Defendant argues that because "he has now paid his restitution of 10% in full through May 29, 2015 and he has paid the Renewal Center in full for the time he spent there, " "the court should terminate [defendant's] term of supervised release immediately." (ECF No. 816 at 1.) In support of his argument, defendant submitted to the court the following exhibits: a photocopy of a money order from Rite Aid Pharmacy (ECF No. 816-1); and photocopies of three receipts for "Subsistence" from someone named "Kyle Kolther, " who defendant alleges is a "federal case manager" at Renewal, Inc. (ECF Nos. 816-1 at 2-3; 820-1.) The photocopy of the money order from Rite Aid Pharmacy is not entirely legible; indeed, the court cannot determine to whom the money order is made out to or the amount paid by the money order. (ECF No. 816-1 at 1.) Although the photocopies of the three receipts for the money orders signed by "Kyle Kolther" are more legible than the photocopy of the money order from Rite Aid Pharmacy, there is no indication other than defendant's allegations that the receipt is from Renewal, Inc. For the purposes of the present motion, the court cannot assume defendant complied fully with his restitution obligations through May 29, 2015, because he testified that his weekly income varies, but the court will assume that he satisfied his subsistence obligations to Renewal, Inc.

4. Conclusion

As discussed above, there is no legal basis in this case for the court to reconsider the sentence imposed upon defendant on February 2, 2015. With respect to early termination of supervised release, defendant has not served at least one year of supervision, which is required to be considered for early termination of supervision under § 3583(e)(1). Defendant's motion for reconsideration and motion to terminate will, therefore, be denied.
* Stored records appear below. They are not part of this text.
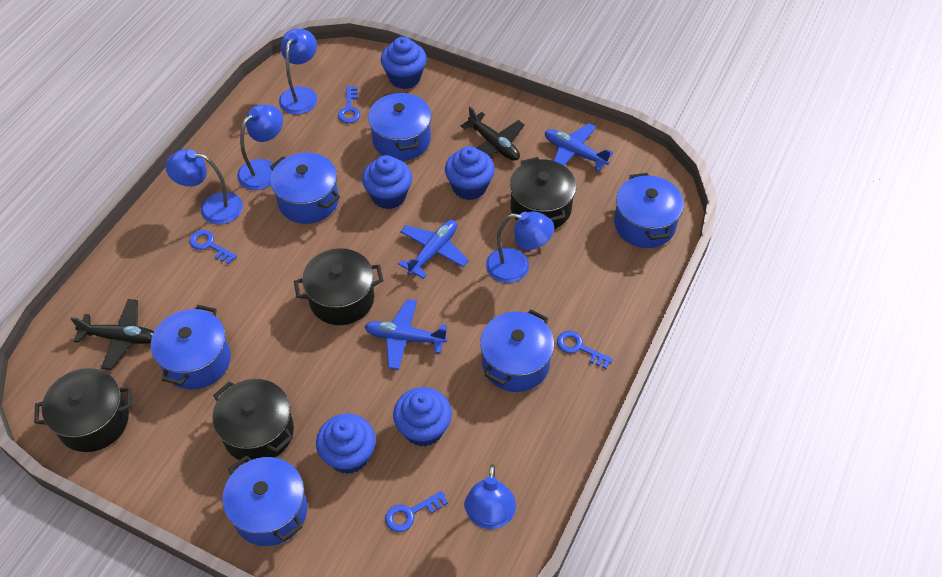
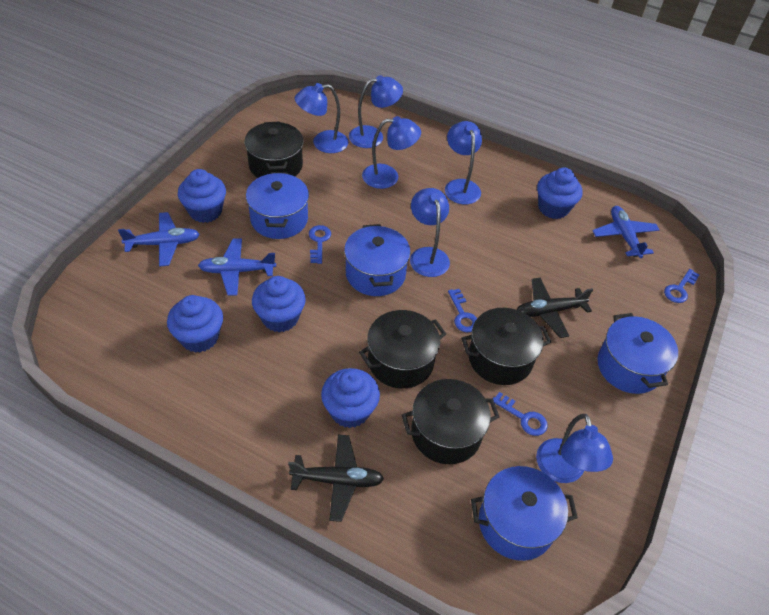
blue lamp: 5 -> 6
blue pot: 6 -> 4

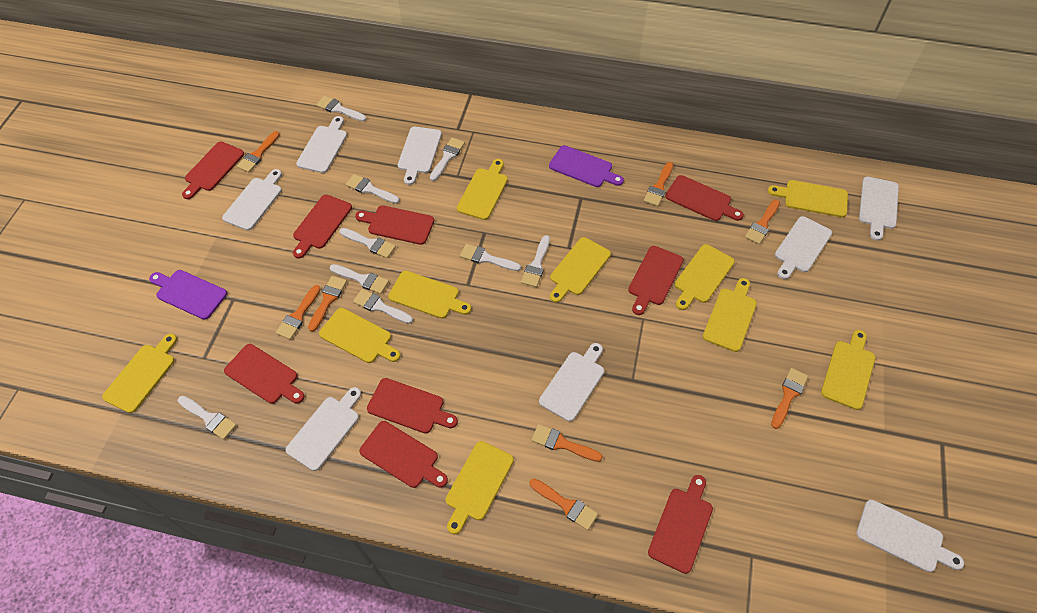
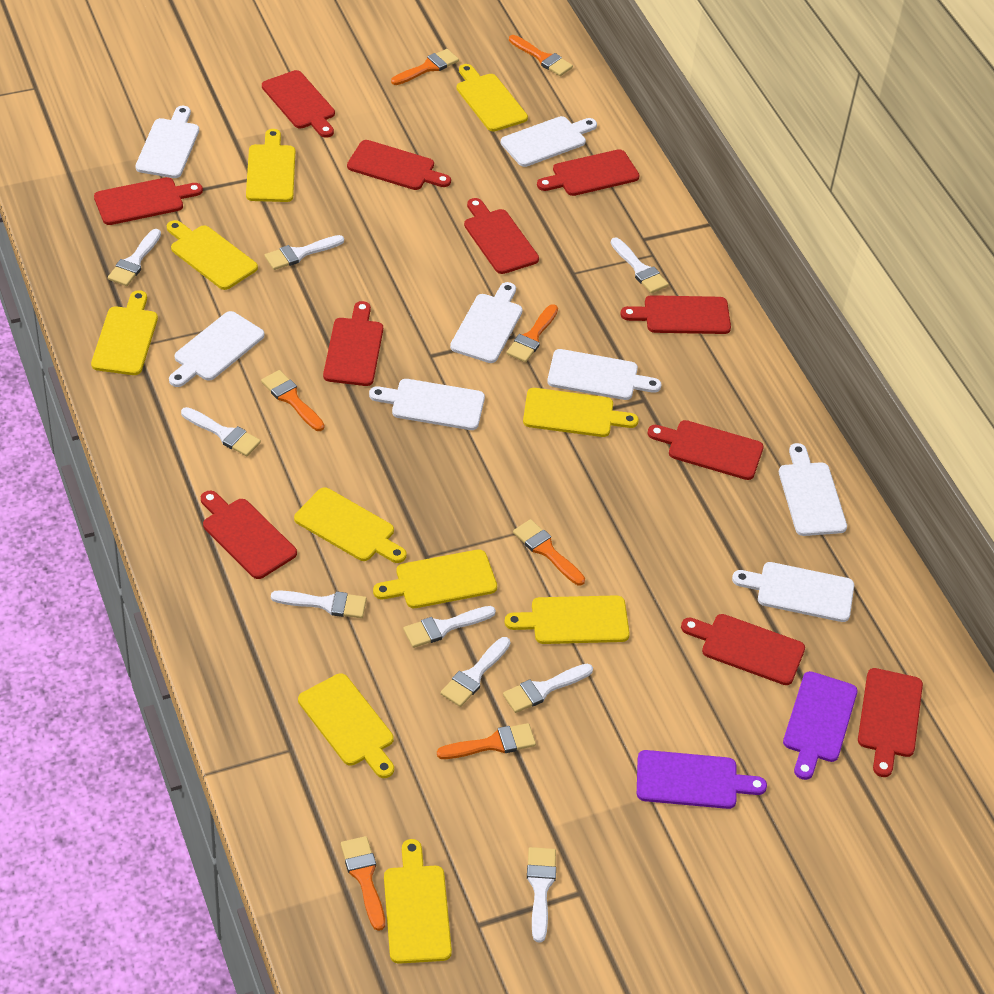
orange brush: 8 -> 7
red cutting board: 9 -> 11

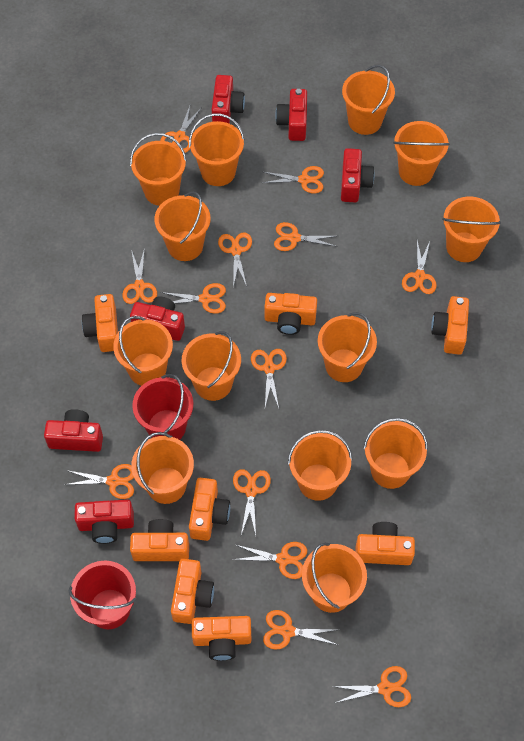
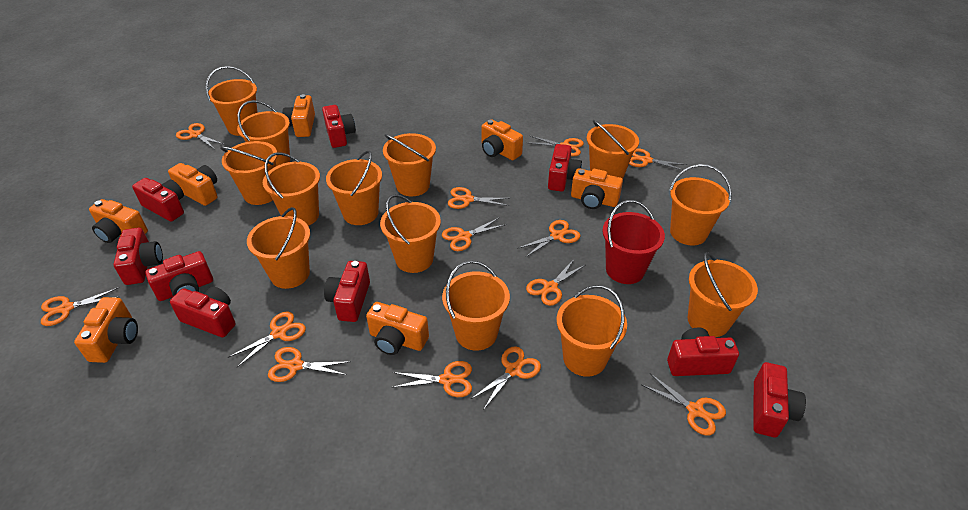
orange camera: 8 -> 7
red bucket: 2 -> 1
red camera: 6 -> 9

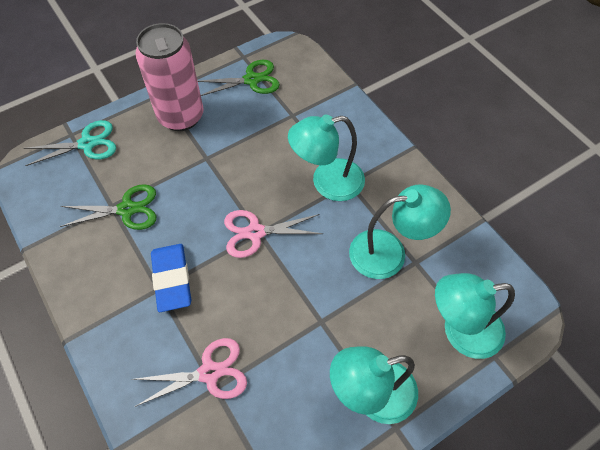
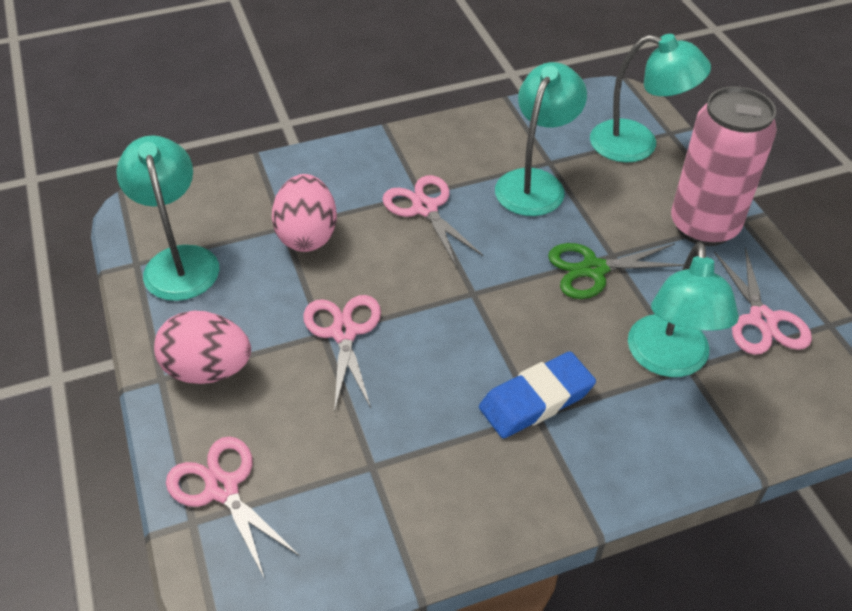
green scissors: 2 -> 1
pink egg: 0 -> 2
pink scissors: 2 -> 4
turquoise scissors: 1 -> 0

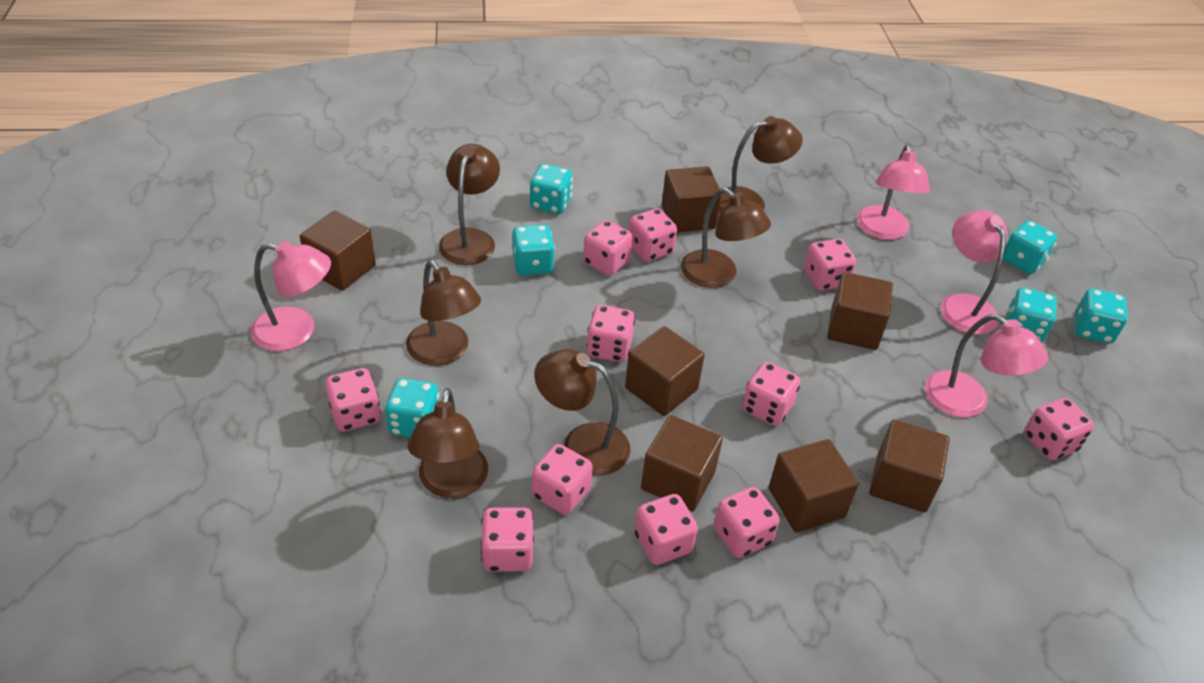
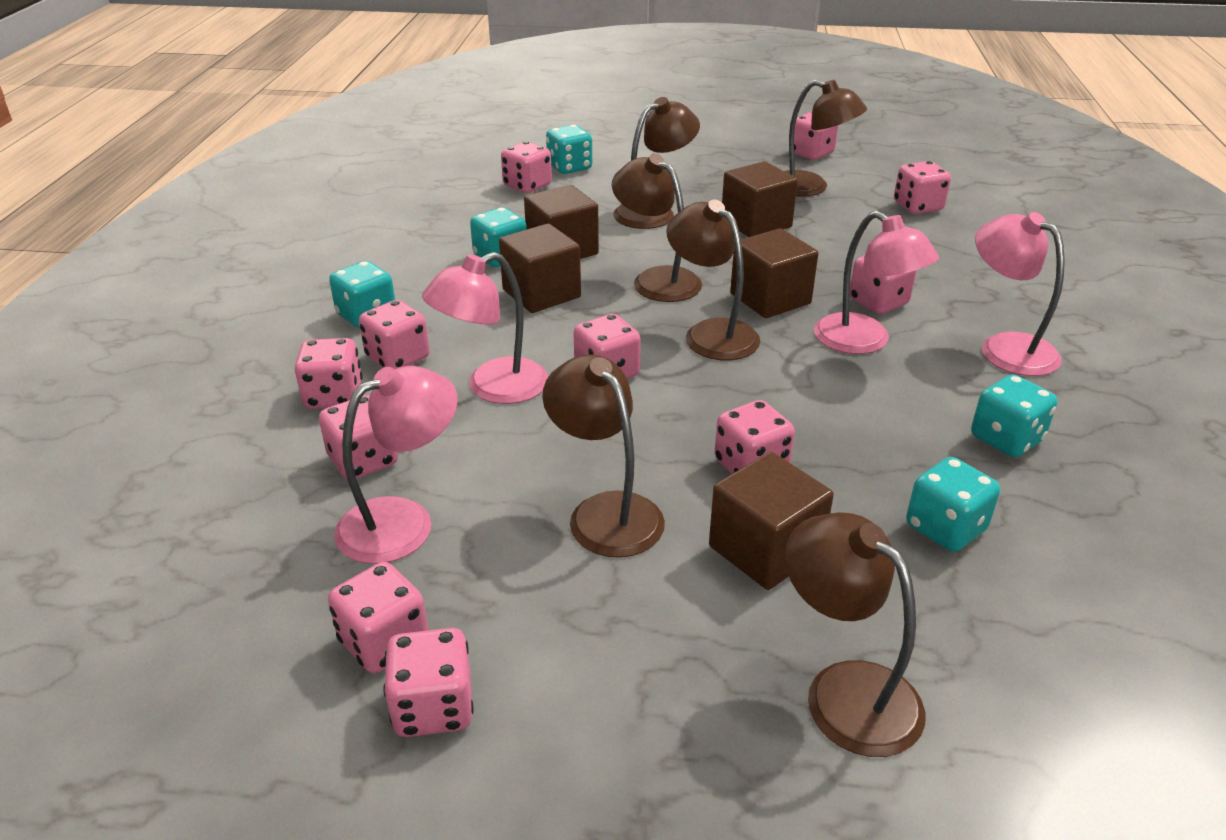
brown cube: 7 -> 5
turquoise dice: 6 -> 5

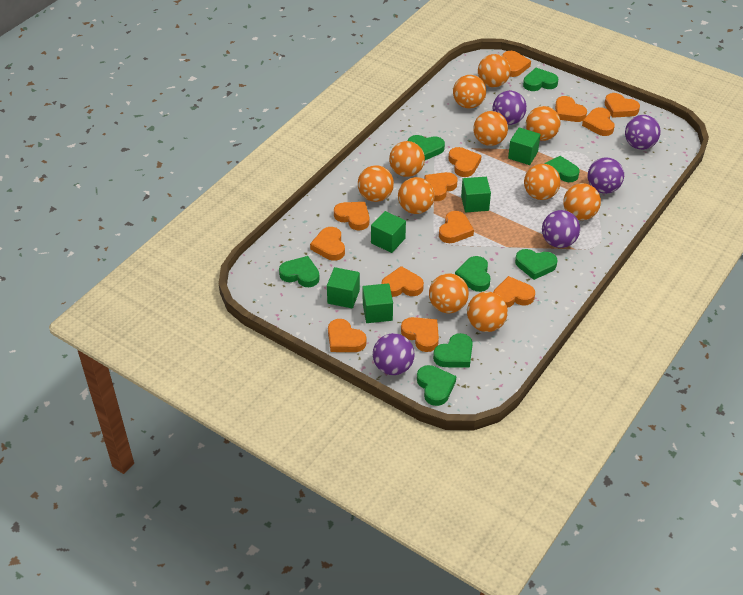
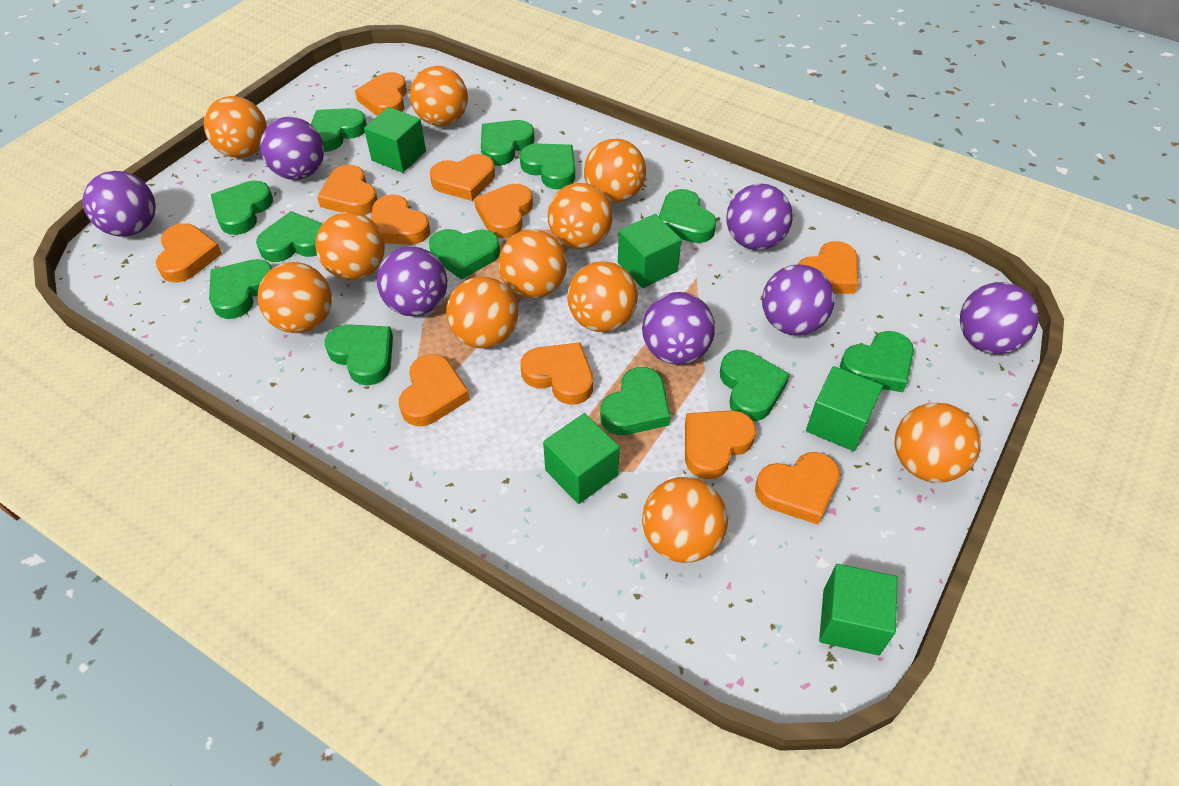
green heart: 8 -> 12
orange heart: 13 -> 11
purple ball: 5 -> 7

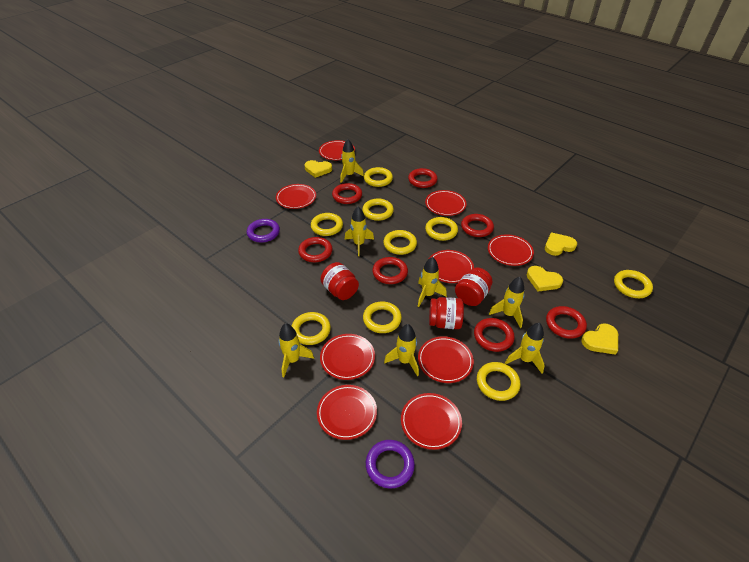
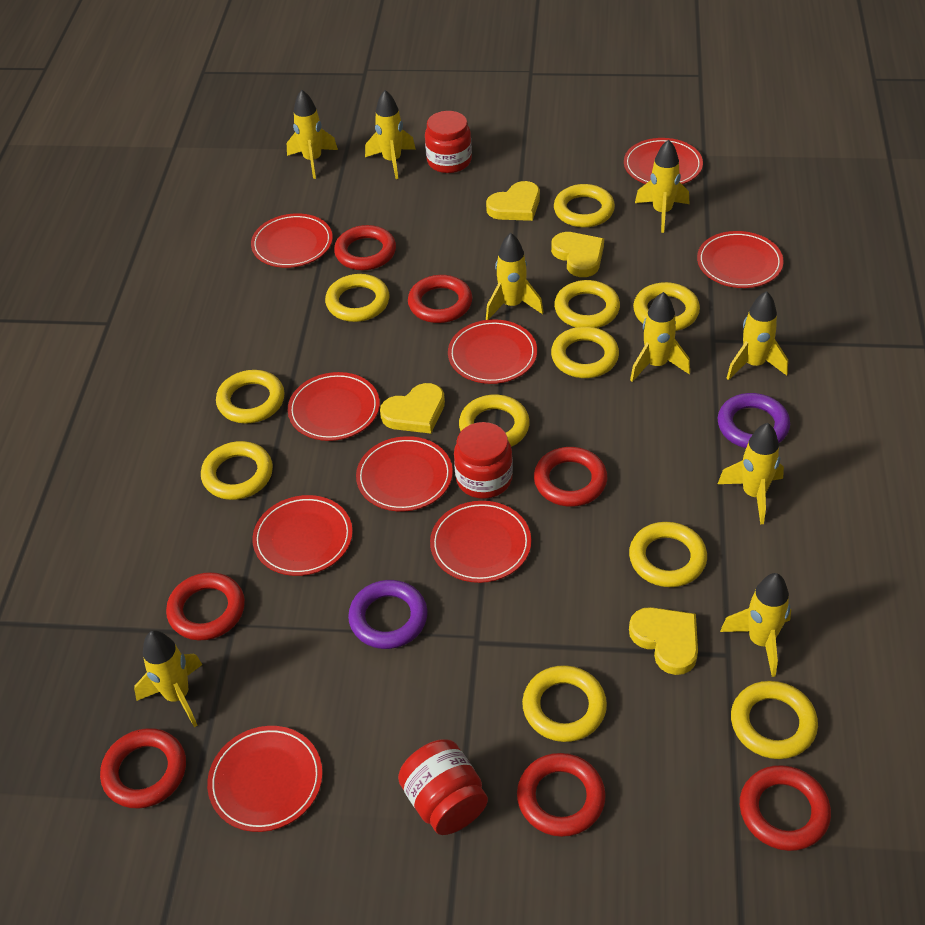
yellow ring: 9 -> 11
yellow rocket: 7 -> 9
Even if defendant has served one year of supervised release, the motion would nonetheless be denied. Defendant is commended for being currently employed, paying at least part of his restitution obligations through May 29, 2015, and satisfying his subsistence obligations to Renewal, Inc. In light of the § 3553(a) factors, however, evidence that defendant has abided by two conditions of supervision is not a ground for early termination of his supervised release. Defendant repeatedly struggles with abiding by conditions of supervision and not breaking the law. Defendant, who was convicted of eight counts of mail fraud and served his term of imprisonment, within five months of release violated the conditions of his original term of supervised release by committing two additional crimes, i.e., wire fraud and aggravated identity theft, and most recently, after spending additional time in prison, violated the condition of supervision to serve six months at a community confinement center. Under those circumstances, the court cannot be assured that the public is protected from further crimes of defendant without placing defendant under the continued supervision of the USPO.

Furthermore, defendant's conduct while on supervision does not warrant termination of supervision. "Simple compliance with the conditions of supervised release [is] expected...." Laine, 404 F.Appx. at 574. Although defendant prematurely paid at least part of his restitution obligations through May 29, 2015, this act alone does not warrant early termination of supervision, and-even if it did-in light of defendant repeatedly violating conditions of supervision, the court's need to protect the public from further crimes of the defendant warrants defendant remaining under the supervision of the USPO until May 29, 2015. Based upon the foregoing analysis, the evidence presented by defendant, i.e., he paid at least part of his restitution obligations through May 29, 2015, and satisfied his subsistence obligations to Renewal, Inc., is not a sufficient basis upon which defendant's term of supervised release should be terminated.

For the foregoing reasons, defendant's motion for reconsideration and motion to terminate (ECF No. 816) will be denied. An appropriate order will be entered.